Im 6. Kapitel schließlich geht Christa Wichterich dem Zusammenhang von Wachstumspolitik und sozialer Sicherung in China nach dessen Beitritt zur WTO im Jahr 2001 nach. Sie verfolgt v.a. die Frage, wie die chinesische Regierung unter den Bedingungen des GATS die Spannung zwischen Wettbewerbs- und Wohlfahrtsstaat unter der selbst gesetzten Maßgabe einer exportorientierten Industrialisierungsstrategie handhabt. Eine hohe Investitionsquote, Beschränkung des Investitionsanteils ausländischer Investoren und Banken, Produktions- und Gewinnzuwächse, die systematisch nicht in Lohnerhöhungen umgesetzt werden, belegen das große staatliche Interesse am Aufbau einer einheimischen Privatwirtschaft, das im Dienste dieses Ziels eine rasch wachsende soziale Polarisierung in Kauf nimmt. Der gesamtwirtschaftliche Transformationsprozess und seine Konsequenzen für Frauen, die Herausbildung geschlechtersegmentierter Arbeitsmärkte bzw. das Fortwirken geschlechtshierarchischer Arbeitsteilung im boomenden Dienstleistungssektor sowie das Jonglieren der Regierung im Übergang vom vormaligen System kollektiver Sicherheit zur neoliberalen, von Finanzfonds unterlegten Eigenverantwortung werden plastisch. Insgesamt bietet das Kapitel einen beeindruckend dicht dargestellten Einblick in das Funktionieren von Liberalisierung und fi scal squeeze und dem Vordringen finanzmarktgesteuerter Allokationsmechanismen in dem Transformationsland China.
Das vornehmlich von Brigitte Young verfasste 7. Kapitel webt die Fäden des empirisch gestützten Vergleichs und die Theoretisierungsanstrengungen zusammen. Indem es die Verknüpfung geschlechterstrukturierter Sozialversicherungssysteme mit liberalisierten Finanzmärkten und die Vor- und Nachteile für Frauen aufgreift, macht es den Vergleich zwischen der EU und China noch einmal hochplausibel. Die Passage zum Ertrag für die zwischen Neoklassik und feministischer Politischer Ökonomie zu leistende Theoriebildung wirkt ein wenig ungelassen und fällt mit dem Appell "Chancengleichheit und Nichtdiskriminierung mit dem Verweis auf ihren wirtschaftlichen Nutzen defensiv zu verteidigen" (273) sicherlich ein wenig bescheidener als der politische Blick feministischer Theoriebildung aus.
Interessanterweise redefiniert das letzte Kapitel die ursprüngliche Fragestellung in Richtung "geschlechtsspezifische Auswirkungen" und "geschlechtsspezifi sche Konsequenzen" (255) und verlässt damit die eingangs angekündigte bidirektionale Orientierung.

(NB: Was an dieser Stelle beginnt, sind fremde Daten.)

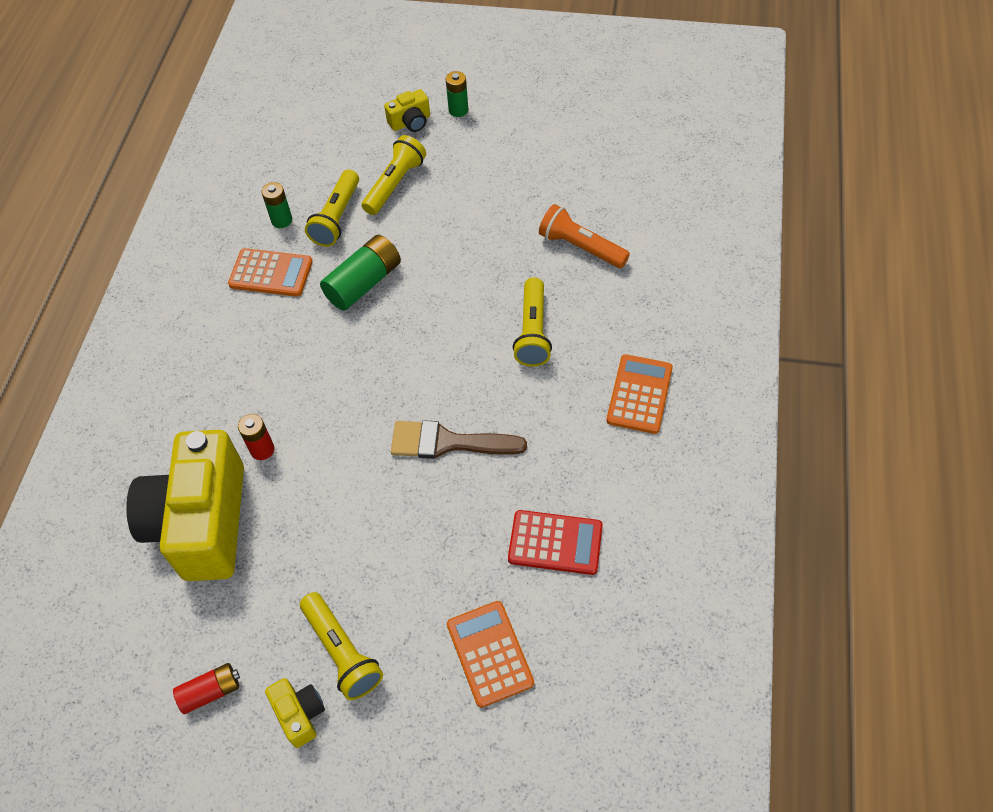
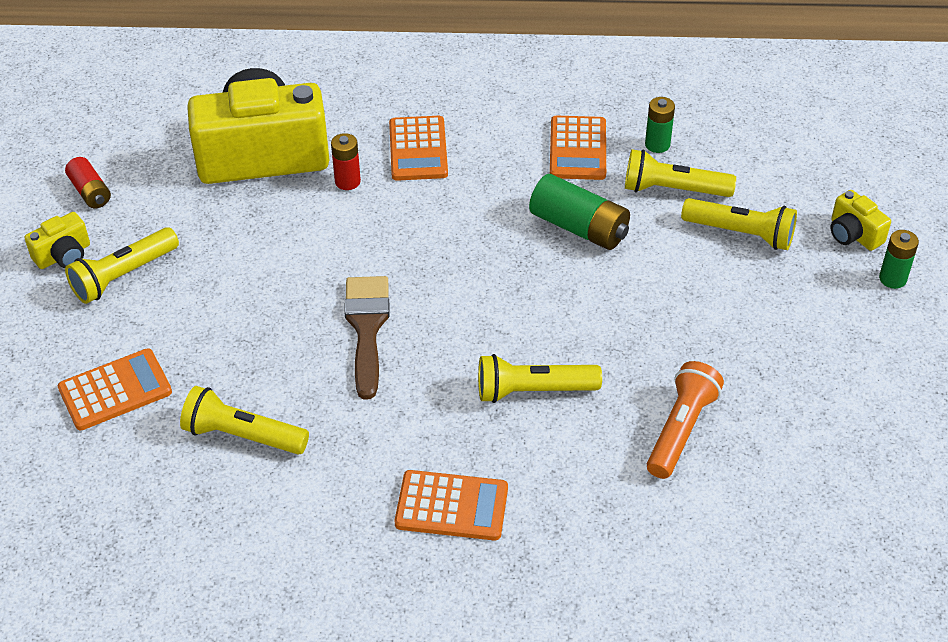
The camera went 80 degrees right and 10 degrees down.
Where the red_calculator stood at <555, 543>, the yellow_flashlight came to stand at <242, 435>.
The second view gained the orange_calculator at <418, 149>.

Das hatte die Studie selber allerdings längst getan. Sie fokussiert vorrangig auf Wirkungen und versteht unter Gender in der Regel Frauen. Geschlechterverhältnisse und Geschlechterordnungen als Steuerungsfaktor verlieren sich weitgehend bzw. werden als Diskriminierung, hierarchische Arbeitsteilung u.ä. zwar erwähnt, aber nicht systematisch in ein theoretisiertes Verhältnis zu "Governance im ‚Bereich Handel - Gender - Finanzen'", so der Titel des Theoriekapitels 2, gestellt. Insofern bleibt das Versprechen des Anfangs uneingelöst. Bedenkt man aber den Zeitdruck von finanziell geförderten Forschungsprojekten, so liegt hier doch sowohl überaus interessantes Material vor als auch ein wesentlicher Schritt, Prolegomena nicht unähnlich, zu einer konzisen Theoretisierung eben dieses Zusammenhangs.
Zwei Dinge, das soll denn doch noch erwähnt sein, sind an dem Band ein wenig befremdlich. Da ist zum einen die Versicherung der Forschungsleitung "Die empirischen Fallbeispiele/Kapitel wurden anhand meiner theoretischen Vorgaben und Anweisungen sowie auch den Vorschlägen der Mitglieder des Beirats der Hans-Böckler-Stiftung konzipiert und auch dementsprechend umgesetzt" (8). Sicher gehört ein Rahmen theoriegestützter Hypothesen zum Handwerkszeug eines Forschungszusammenhangs. Ein koordinierendes Geländer wird gleichermaßen nützlich sein. Gleichwohl: So, wie die hier vorliegende Beschreibung, stellt man sich die Strukturierung des wissenschaftlichen Diskurses der academic community idealiter eigentlich nicht vor. Es wäre auch wenig wünschenswert, wenn die zunehmend Drittmittel-abhängige Universität zu einem autokratischen Anweisungszusammenhang mutierte.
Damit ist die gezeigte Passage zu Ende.